Suwandi Wiratno selaku Ketua Umum APPI mengatakan bahwa putusan MK tentang Fidusia Nomor 18/PUU-XVII/2019 justru sebenarnya memperjelas dan mempertegas Pasal 15 Undang-Undang (UU) Nomor 42 Tahun 1999 tentang Jaminan Fidusia.
Selama ini publik masih banyak yang terjebak dalam simpang siur nasib kreditur macet setelah putusan MK tertanggal 6 Januari 2020 bahwa pemegang hak fidusia (leasing) tidak boleh melakukan eksekusi sendiri tapi harus mengajukan permohonan pelaksanaan eksekusi kepada PN.

Masyarakat perlu mengetahui dan memahami kembali keputusan MK tersebut secara keseluruhan. Sebab masih ada ruang lebar untuk mengeksekusi jaminan kredit macet.

Menurut Suwandi, sepanjang debitur mengakui adanya wanprestasi dan secara sukarela menyerahkan benda yang menjadi objek dalam perjanjian fidusia, maka menjadi kewenangan sepenuhnya bagi kreditur untuk dapat melakukan eksekusi sendiri.

Ia juga menegaskan dalam putusan MK turut menyatakan bahwa antara debitur dan kreditur harus ada kesepakatan terlebih dahulu untuk menentukan terkait kondisi yang membuat wanprestasi.
“Jadi ada perjanjian sebelumnya, berapa pinjamannya, harga bunga yang harus dibayar, jangka waktu, batas waktu pembayaran angsuran. Bagaimana jika tidak membayar angsuran serta berapa dendanya,” katanya.
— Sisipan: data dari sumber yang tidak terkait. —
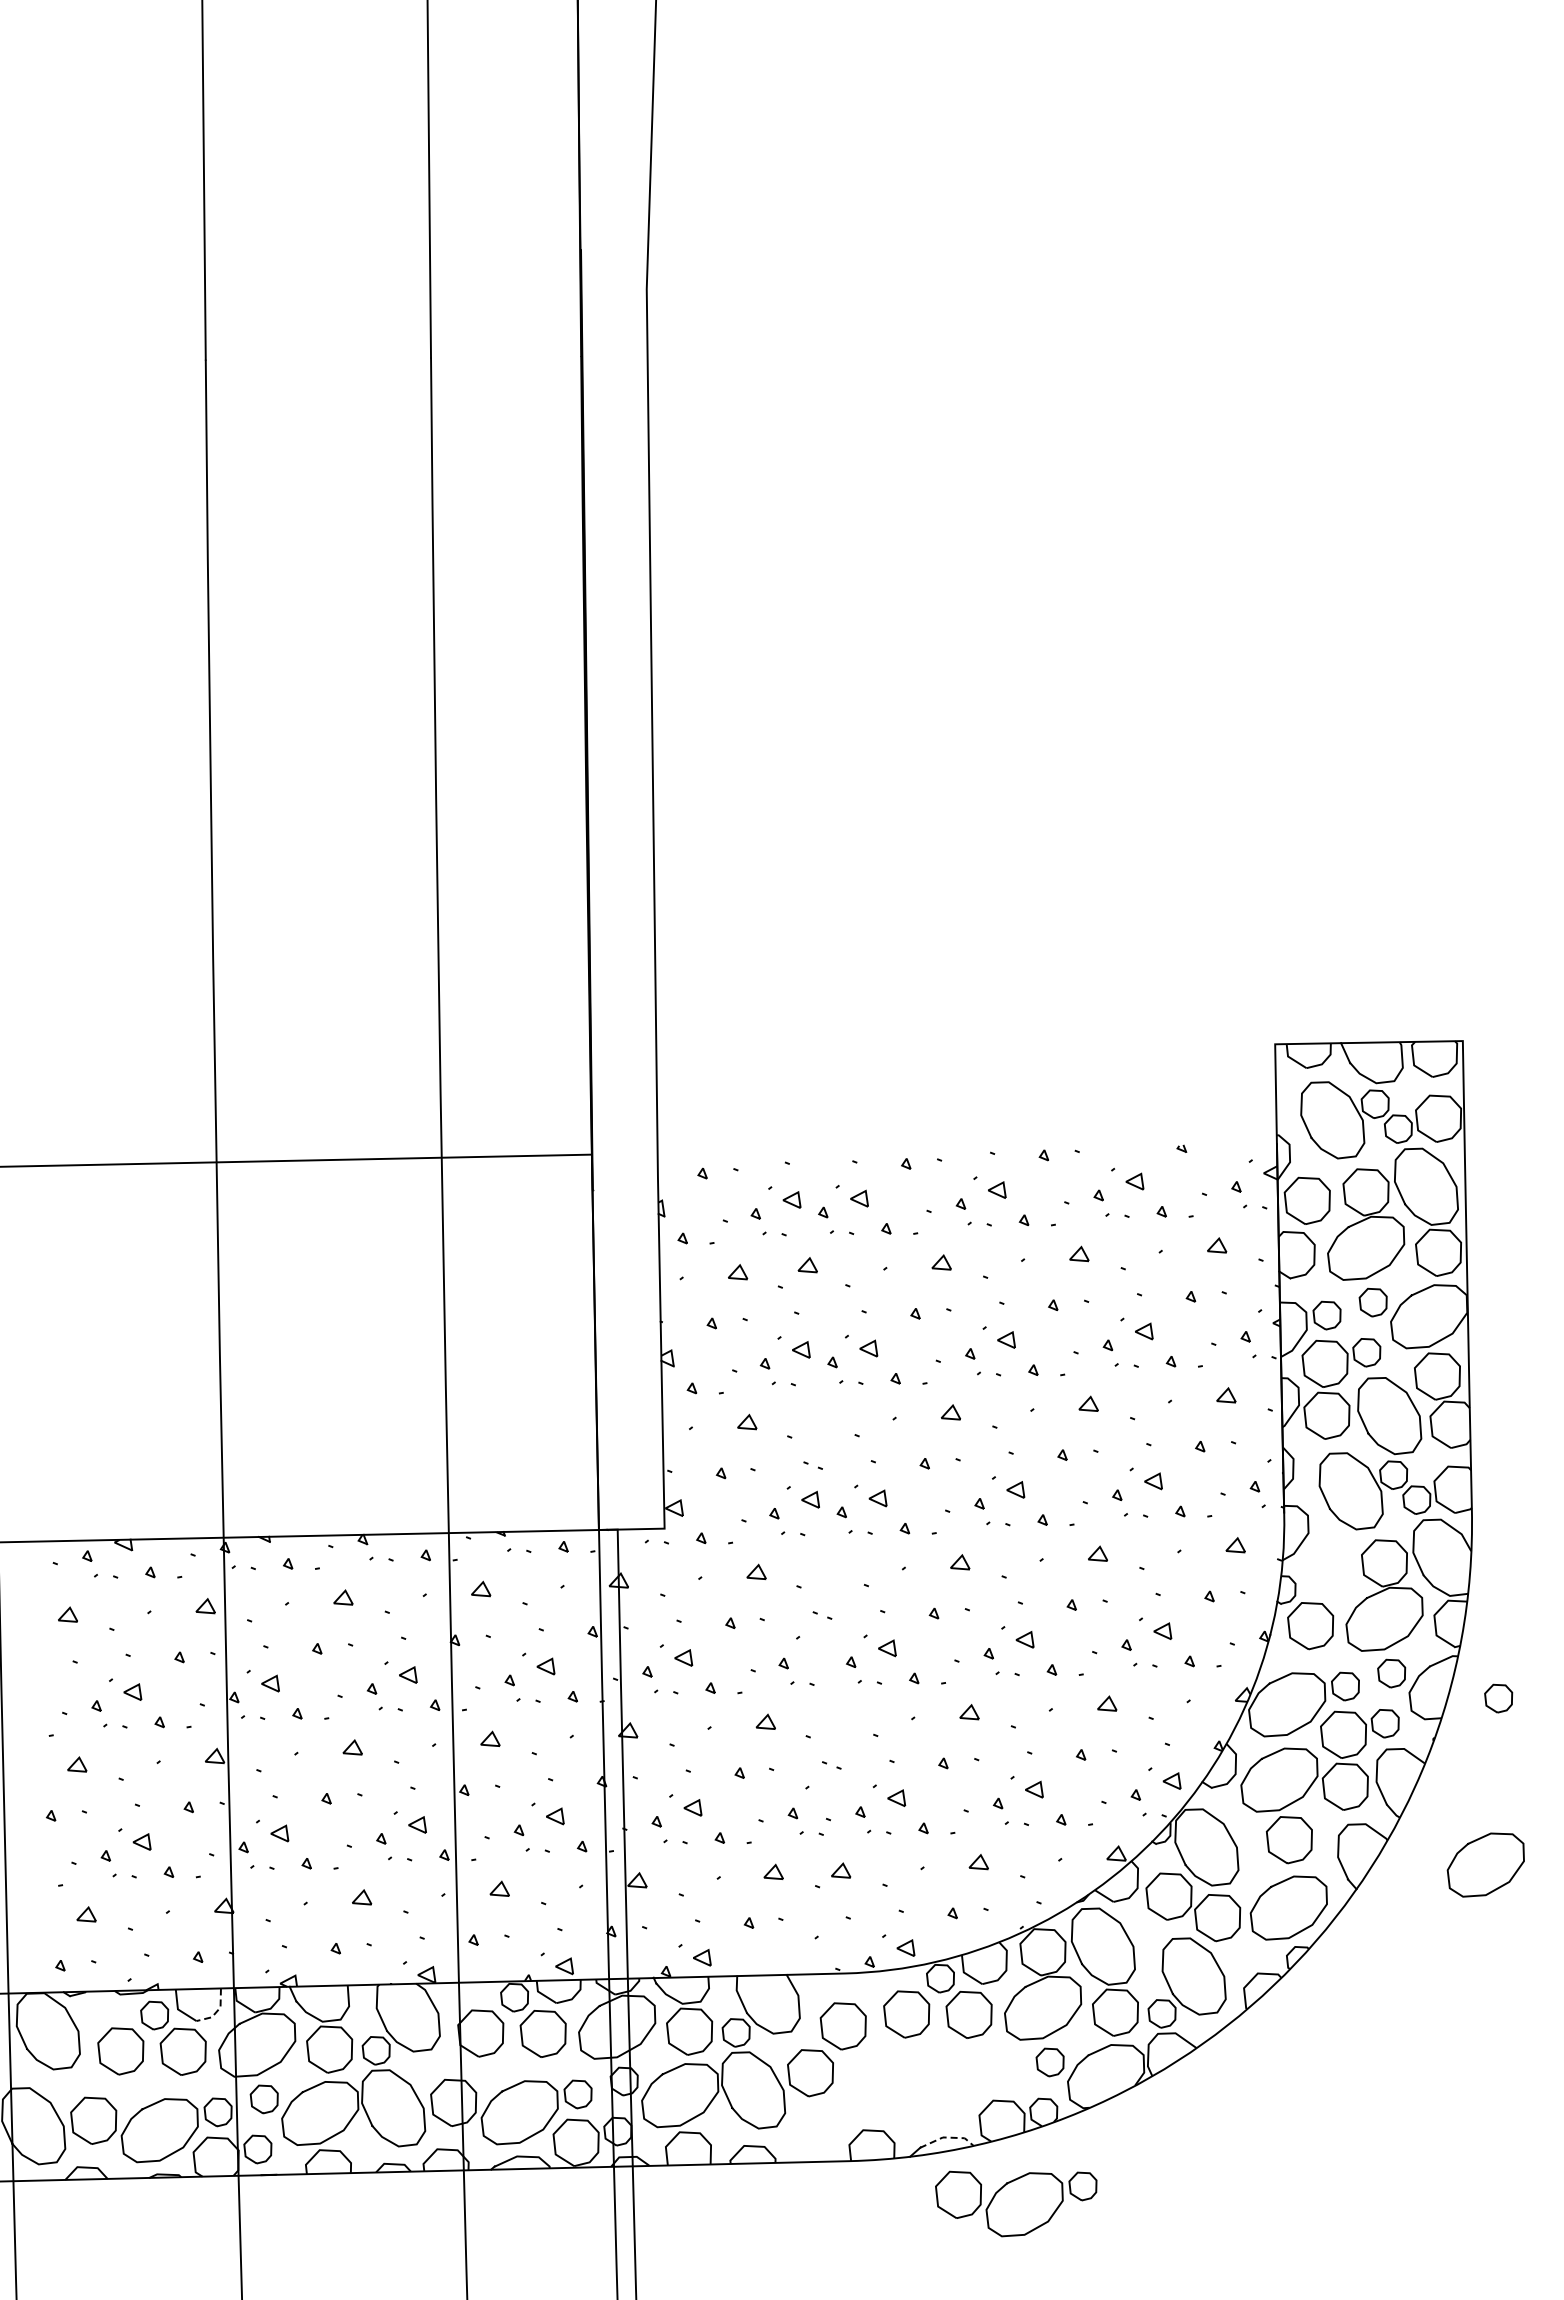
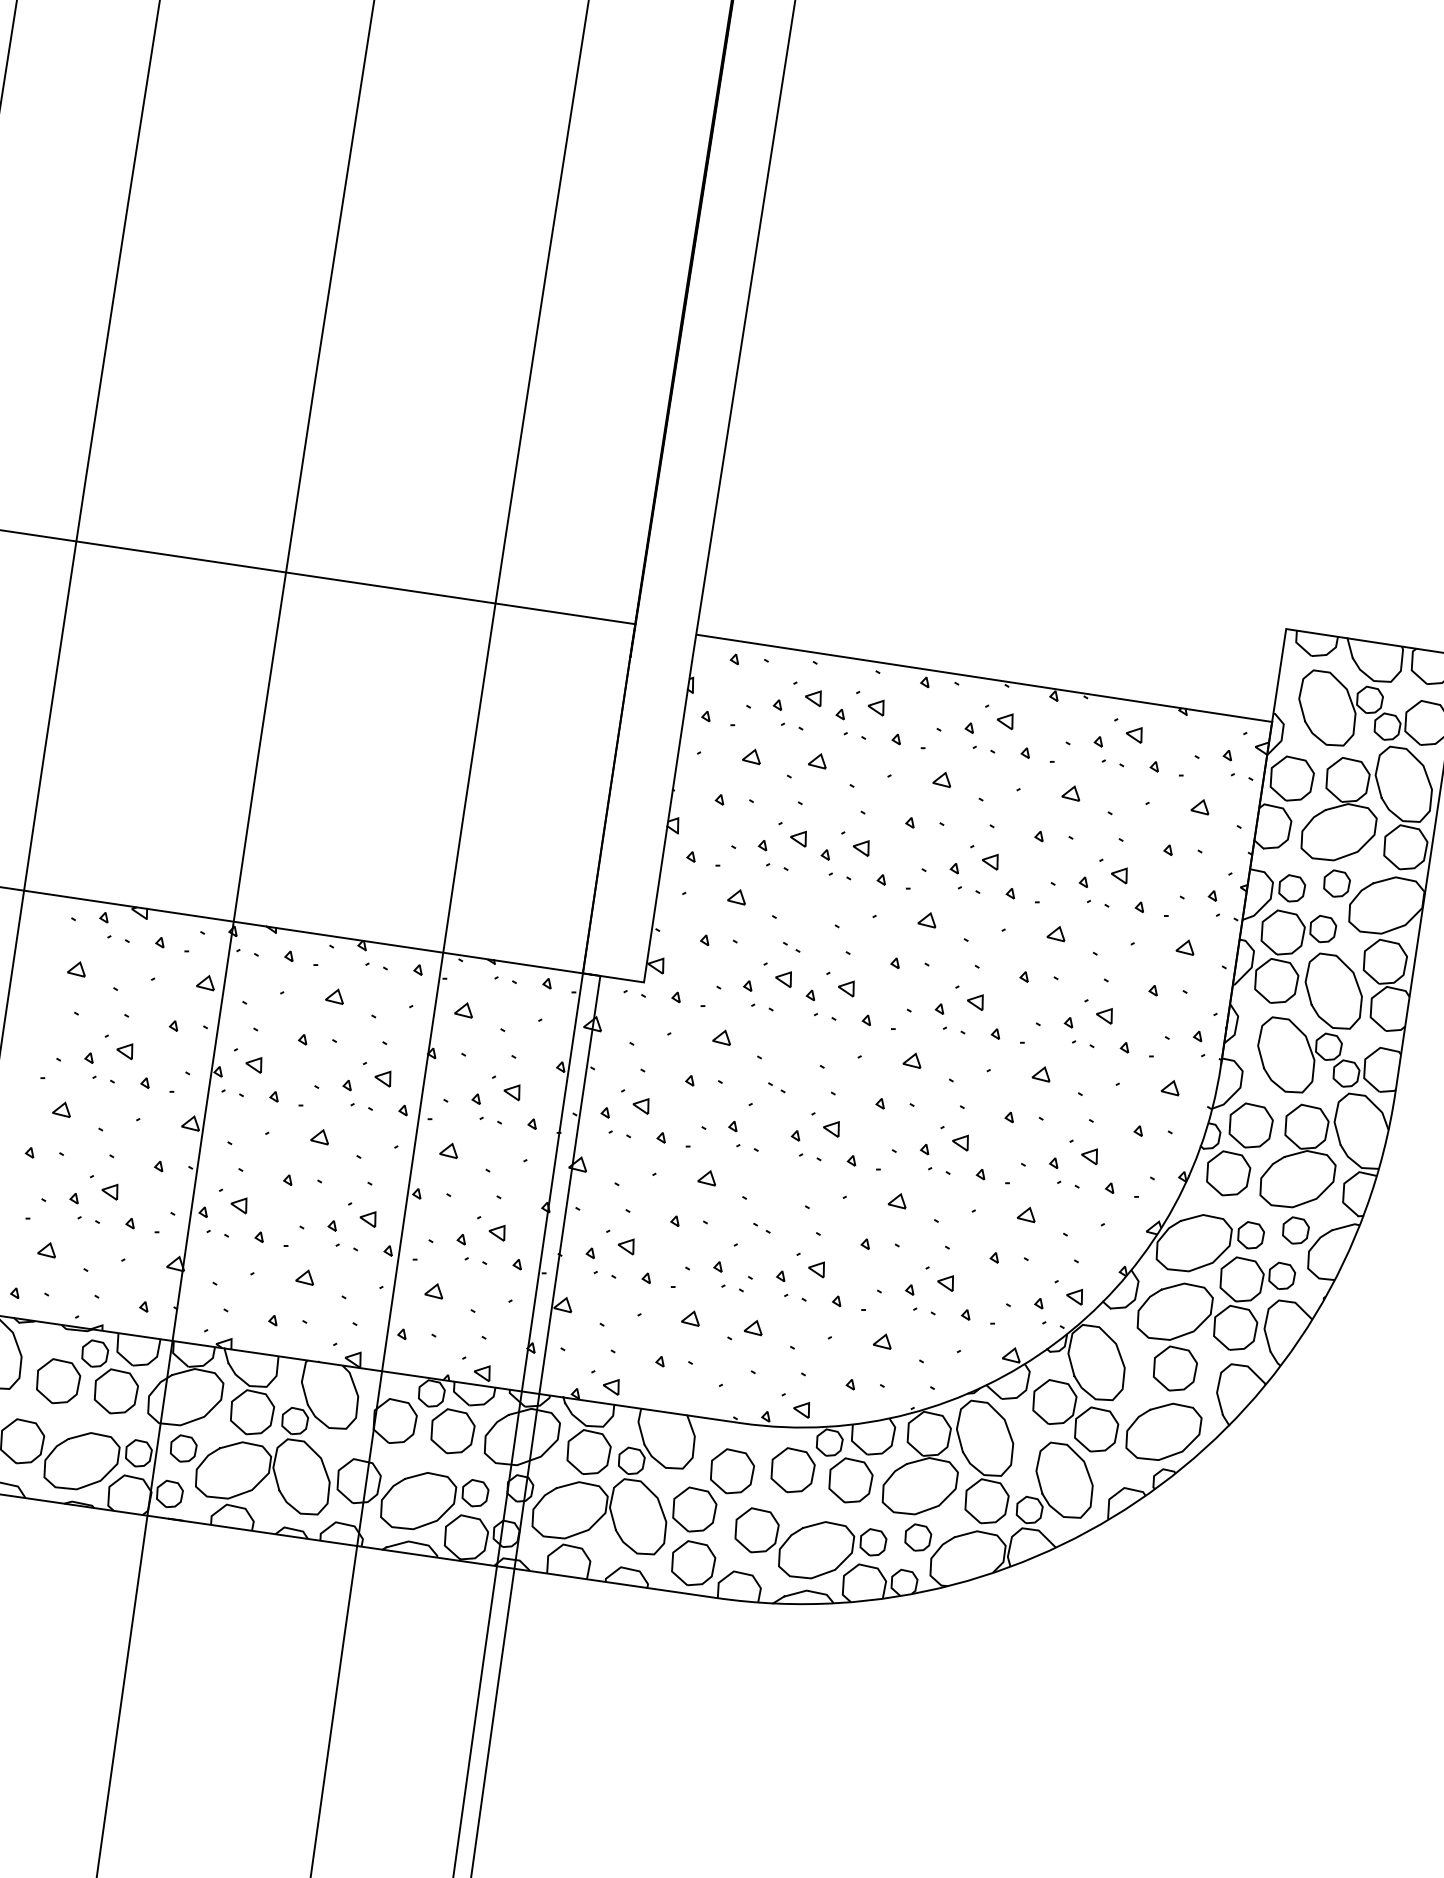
line: (967, 1149) -> (984, 678), added
curve: (1315, 1588) -> (1238, 1140), added
curve: (1491, 1707) -> (1382, 1277), removed
curve: (1476, 1841) -> (1347, 1399), removed
line: (217, 2010) -> (153, 1359), dashed -> solid
line: (946, 2137) -> (809, 1591), dashed -> solid
curve: (807, 2145) -> (679, 1576), added
part: (1016, 2203) -> (808, 1548), moved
Sehingga apabila dalam perjanjian Fidusia itu kan tahap awal sudah disepakati bahwa bila Wanprestasi/cedera janji memang  akan ada eksekusi alias upaya paksa. nasabah multifinance telah dengan sukarela menyetujui seluruh perjanjian sebelum dilakukan akad kredit pembelian unit kendaraan bermotor.
 
Di dalam perjanjian tersebut, juga sudah ditegaskan apabila nasabah atau pembeli kendaraan tidak membayarkan kewajiban kreditnya, itu masuk dalam kategori wanprestasi atau cedera janji, sehingga perusahaan multifinance dapat melakukan eksekusi sesuai prosedur yang telah ditetapkan.